La rédaction se lance dans une nouvelle rubrique : « En aparté » Le principe est simple : tour à tour, nos journalistes partageront un avis personnel sur un sujet qui les a marqués et sur un instant précis qui a résonné en eux. Pour inaugurer cette rubrique, c’est Lucie Lecointe qui prend la plume. Elle nous livre ses impressions sur la série qui cartonne en ce moment sur Netflix, One Day.
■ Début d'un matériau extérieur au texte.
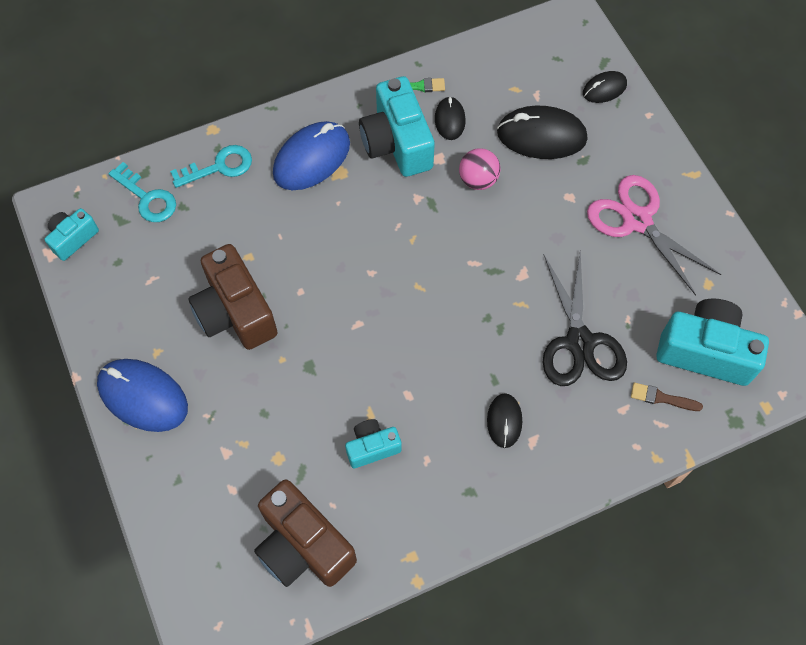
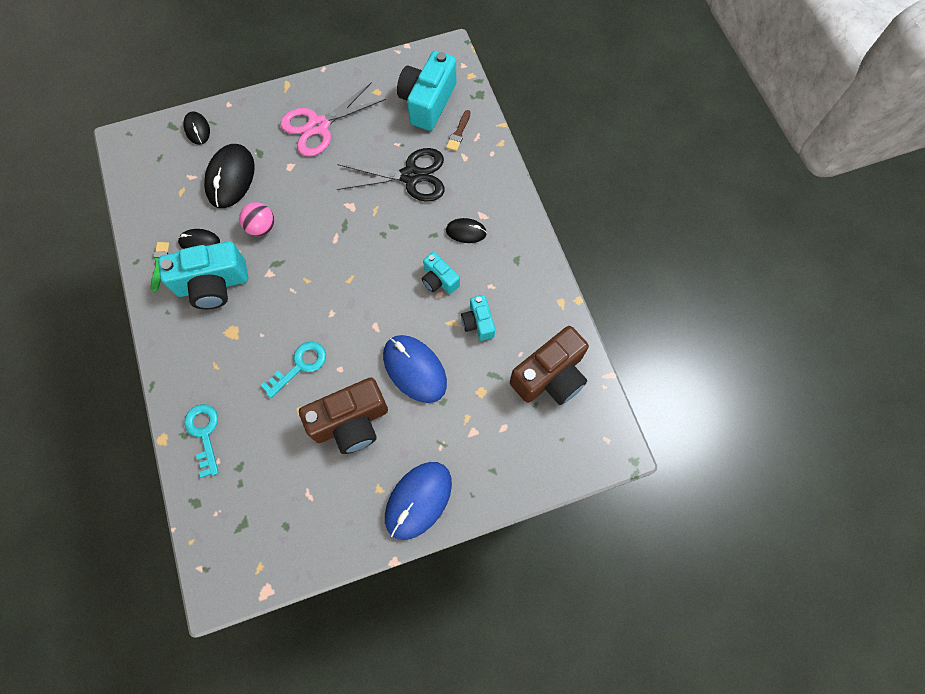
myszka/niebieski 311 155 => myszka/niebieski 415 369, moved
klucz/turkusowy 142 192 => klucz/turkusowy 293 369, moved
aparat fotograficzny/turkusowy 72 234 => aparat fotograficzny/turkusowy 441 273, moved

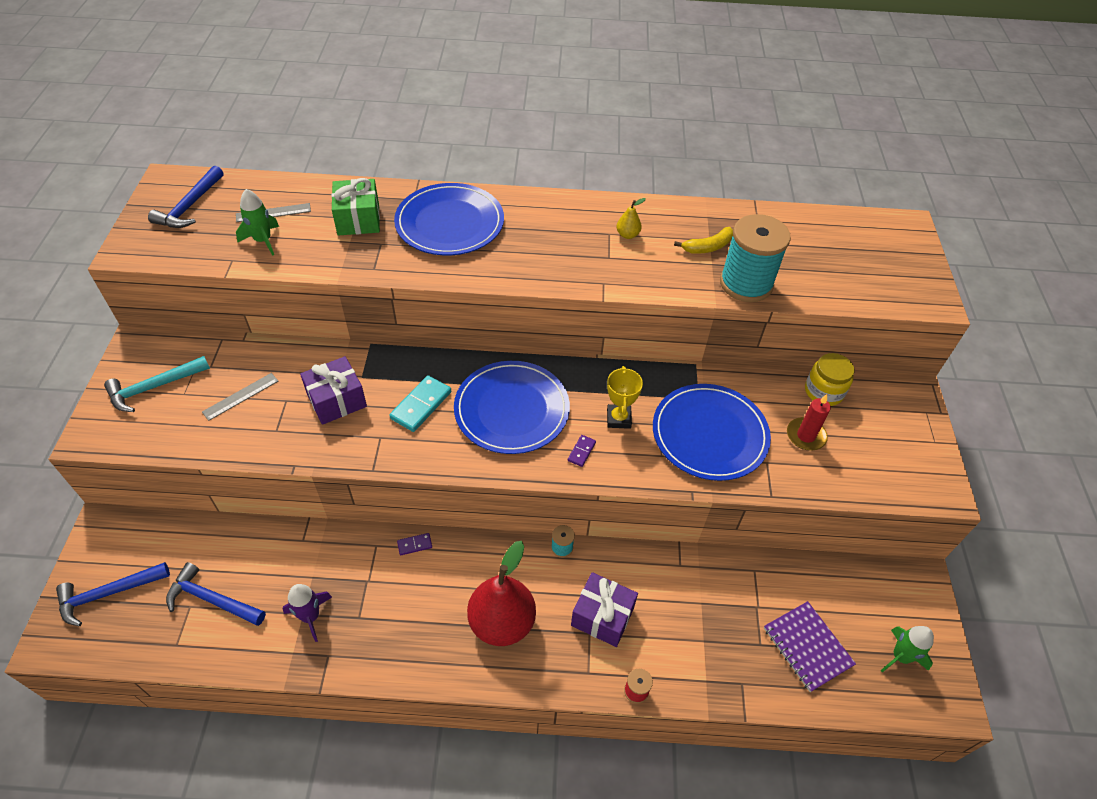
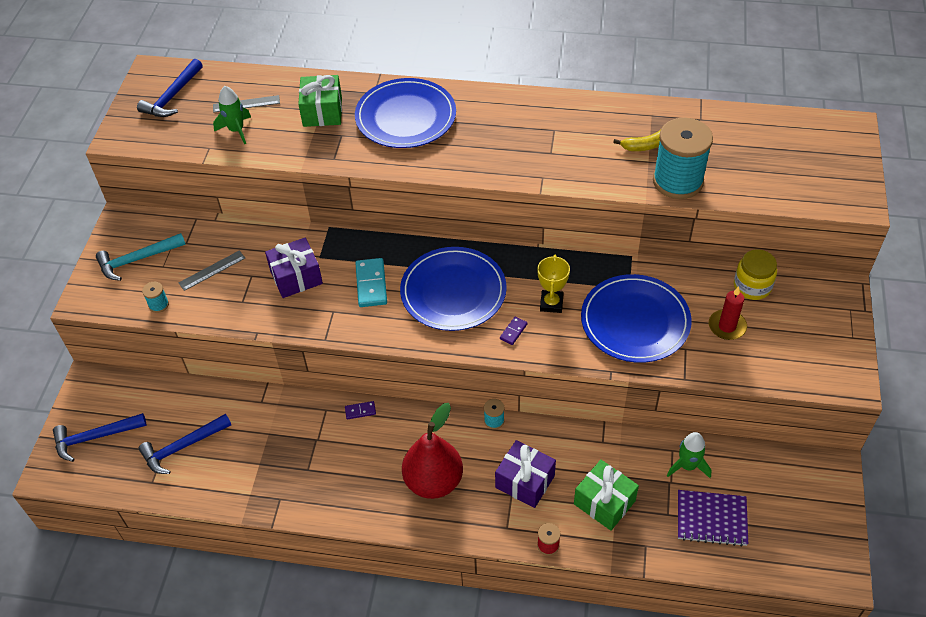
gruszka/żółty 631 218 => nothing
kostka domina/turkusowy 420 403 => kostka domina/turkusowy 371 282, 45 degrees counterclockwise
młotek/niebieski 216 594 => młotek/niebieski 184 444, 60 degrees counterclockwise
rakieta/fioletowy 307 613 => nothing
zeszyt/fioletowy 810 646 => zeszyt/fioletowy 713 518, 60 degrees counterclockwise
rakieta/zielony 907 649 => rakieta/zielony 689 455, moved
nothing => szpulka/turkusowy 155 297
nothing => prezent/zielony 606 495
Avez-vous vu la mini-série (bénie soit ce concept) One Day sur Netflix (si vous êtes ici, oui) ? On y plonge dans l’odyssée amoureuse et amicale d’Emma Morley et Dexter Mayhew sur une décennie. La particularité réside dans le choix scénaristique : chaque épisode se focalise sur une journée bien précise, toujours la même, le 15 juillet. Un fil rouge énigmatique qui se dénoue magistralement à l’avant-dernier épisode. Une très chouette série qui s’inspire du roman éponyme de David Nicholls, déjà adapté au cinéma en 2011 avec Anne Hathaway et Jim Sturgess.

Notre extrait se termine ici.